Title splits and lease re-gears before sale can document genuine commercial occupation and lock in mixed-use, but substance must come first. Intragroup steps can trigger taxes if reliefs do not apply, so plan sequencing. Your sale and purchase agreement should align with the classification and evidence strategy. If classification is uncertain, agree a budget guardrail and hold back. This protects timetable integrity if HMRC challenges the return.

Original angle: a quick break-even screen for deal teams

You can triage SDLT outcomes with a two-minute model. For portfolios of standard flats where surcharges apply, non-residential at a 5% top marginal rate often beats residential once the average price per unit approaches the higher residential bands.

  • Rule of thumb: If your average price per dwelling is above roughly £250,000 and surcharges apply, non-residential treatment via six-or-more usually wins. If the average is much lower and surcharges do not apply, transitional MDR may be competitive in qualifying cases. Always verify with an exact computation.
  • Toggle model: Build three toggles in your sheet: residential with surcharges, non-residential, and transitional MDR. Add a unit-count input and an average price per unit input. The lowest liability sets the filing position, subject to the legal facts.
  • Evidence gate: Only adopt a mixed-use position if you have third-party occupation evidence or business rates for the non-residential element. If facts are thin, default to six-or-more or residential as the numbers dictate.

Practical decision framework you can run in a day

  • Classify assets: Use planning, rating lists, leases, and occupation evidence to classify each component.
  • Count dwellings: If there are six or more separate dwellings, model non-residential versus residential with surcharges and choose the lower result.
  • Test mixed-use: If any non-residential property sits in the same chargeable transaction, model non-residential for the whole and confirm substance with evidence.
  • Check transitional MDR: Use MDR only if the contract qualified at exchange and remained unvaried. Compute both MDR and non-residential outcomes.
  • Confirm surcharges: Validate whether higher-rates, the non-resident surcharge, or the 15% corporate rate could apply. Mixed-use and six-or-more avoid those charges entirely.
  • Prepare your file: Assume an enquiry. Assemble the evidence bundle before filing so you can end any enquiry quickly.

Implementation timeline and ownership

  • Day 0 to 30: Sponsor and tax counsel map classification. Bake assumptions into heads of terms and CPSE.
  • Day 30 to 60: Conveyancer gathers leases, rates, and planning.
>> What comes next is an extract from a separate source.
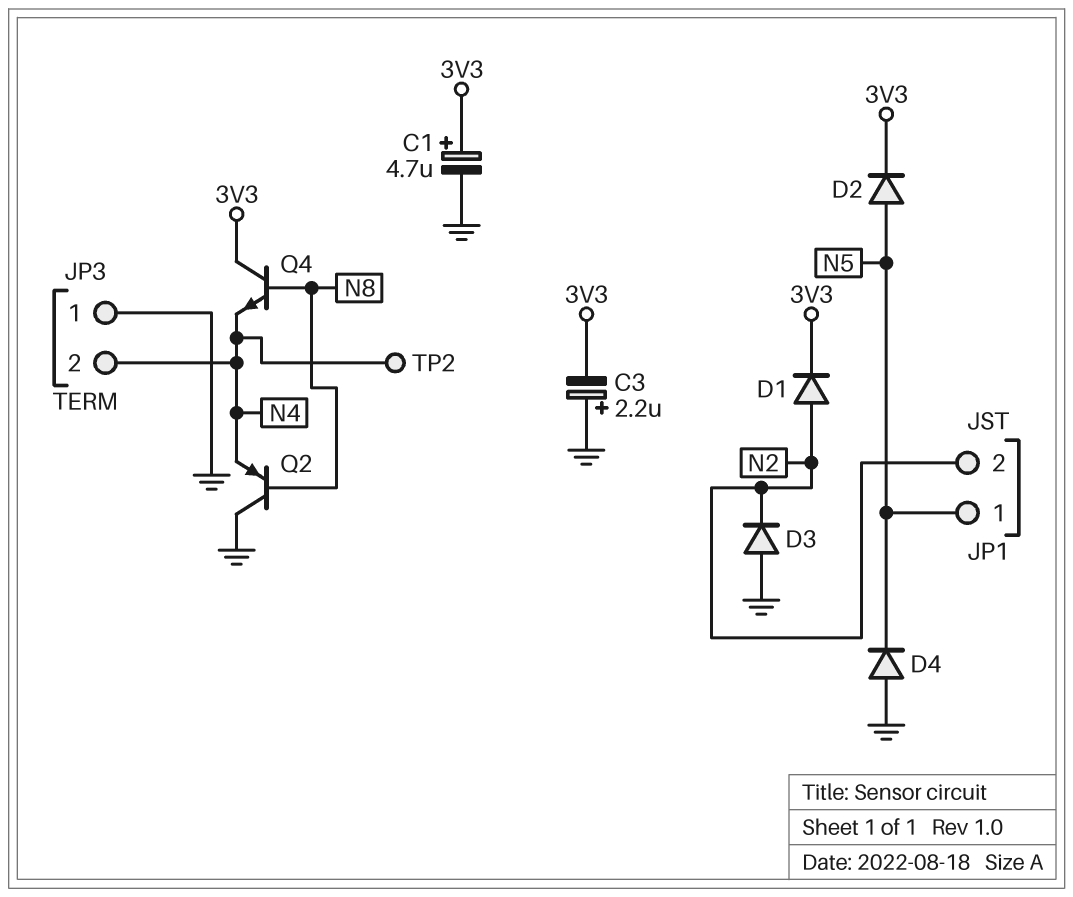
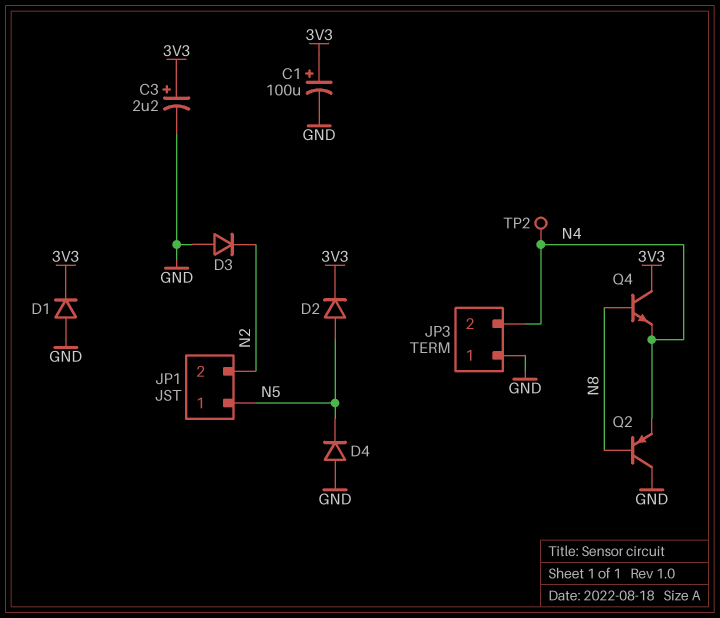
C1: 4.7uF (plus 3V3, minus GND) -> 100uF (plus 3V3, minus GND)
C3: 2.2uF (plus GND, minus 3V3) -> 2.2uF (plus 3V3, minus GND)
D1: diode (A N2, K 3V3) -> diode (A GND, K 3V3)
Surveyor validates separate dwellings and commercial areas. Lender aligns on the SDLT model.
  • Day 60 to 90: Contract schedules dwellings, plans, and commercial agreements. For transitional MDR, include representations on exchange date and no variation.
  • Completion +14 days: File, pay, and obtain SDLT5. Store the evidence bundle and update the investment memo.

Where each approach wins today

  • Mixed-use: Best for assets with real commercial components in the same transaction. Removes surcharges and the 15% corporate rate and caps the marginal rate at 5%. It is compelling for shop-and-upper or house-with-yard profiles when evidence is strong.
  • Six or more dwellings: Best for residential blocks and portfolios without commercial elements. It delivers non-residential rates with fewer factual debates and gives predictable execution.
  • Transitional MDR: Narrow and shrinking. It can win at lower average values without surcharges. Always model against non-residential and file the lower bill that facts support.

Closing Thoughts

The job now is to exit residential credibly or pay the residential bill. Mixed-use and the six-or-more rule are the durable paths that remove surcharges and keep the top marginal rate at 5%. Do not chase marginal classifications. Choose the non-residential route you can defend, capture the evidence, and move on. If you need a refresher on how transfer taxes operate in deal workflows, build that into your checklists early.